A tv presenter’s amusing backstage view of the 2011 Tour

Vintage Books EAN 9781448129386 20,000 words £2.69 (eBook – available for Kindle)

This is not the book for you if you are looking for an answer to the question implied by its title. Indeed, although the Manx sprinter does feature several times in the narrative, you will lean almost nothing of how he achieved his success during the course of its 20,000 words.

Instead, Boulting, one of the presenters of ITV’s Tour coverage, shares the ruminations and reflections of one who is paid to circumnavigate France every summer in search of rider interviews and novel ways of explaining the race. His summer marries the predictable grind of producing a daily television package, with a Gallic version of Wacky Races.

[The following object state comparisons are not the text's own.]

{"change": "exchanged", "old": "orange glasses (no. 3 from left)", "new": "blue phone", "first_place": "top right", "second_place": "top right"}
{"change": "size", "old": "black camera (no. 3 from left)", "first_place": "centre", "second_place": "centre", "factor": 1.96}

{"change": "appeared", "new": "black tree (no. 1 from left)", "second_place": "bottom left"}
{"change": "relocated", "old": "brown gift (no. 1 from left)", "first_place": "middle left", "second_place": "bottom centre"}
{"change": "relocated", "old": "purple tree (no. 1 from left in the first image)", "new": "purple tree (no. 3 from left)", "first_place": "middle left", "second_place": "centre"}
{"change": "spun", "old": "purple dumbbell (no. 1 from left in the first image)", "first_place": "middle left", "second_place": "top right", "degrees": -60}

Happily, he is an entertaining writer who skilfully finds fun in his daily obligations and weaves them with some of the lesser tableaux of Tour action. In the throng at press conferences, jousting with Belgian tv crews in the ‘mixed zone’ (where riders give interviews) he reveals himself as more of a fan boy than a reporter to Tommy Voelker. His frustrations are those of a bit-part functionary in a vast, rolling carnival, but he enjoys the momentary exposure to greatness that is the magic elixir of watching a grand tour.

Here he is, lifting the lid on the ‘packages’ in which he and Chris Boardman demonstrated some of the principles of mass-start racing, on moving bicycles for the benefit of ITV’s viewers:

“We re-shot the sequence, and this time I threw the theatrical kitchen sink at it. Cheeks-puffing, snot-wiping, legs-akimbo, I selected a ridiculously easy gear so that I could best express the expended effort through the visual medium of spinning my legs ludicrously fast. I felt like I had captured the essence of suffering. This was a refined distillation of the very nature of the sport. I had brought the agony into people’s living rooms. I felt artistically fulfilled.”

Alas, when he saw the pieces himself he was forced to concur with the sizeable section of the television-watching public who thought that he looked ‘an utter arse’.

Diverting as Boulting is, it is the flashes of what was surly one of the most gripping Tours ever that sustains his writing. As a snack-sized remainder of last summer’s action, it is sufficient to stimulate the saliva glands. By the end, however, I was yearning for a rather more substantial serving.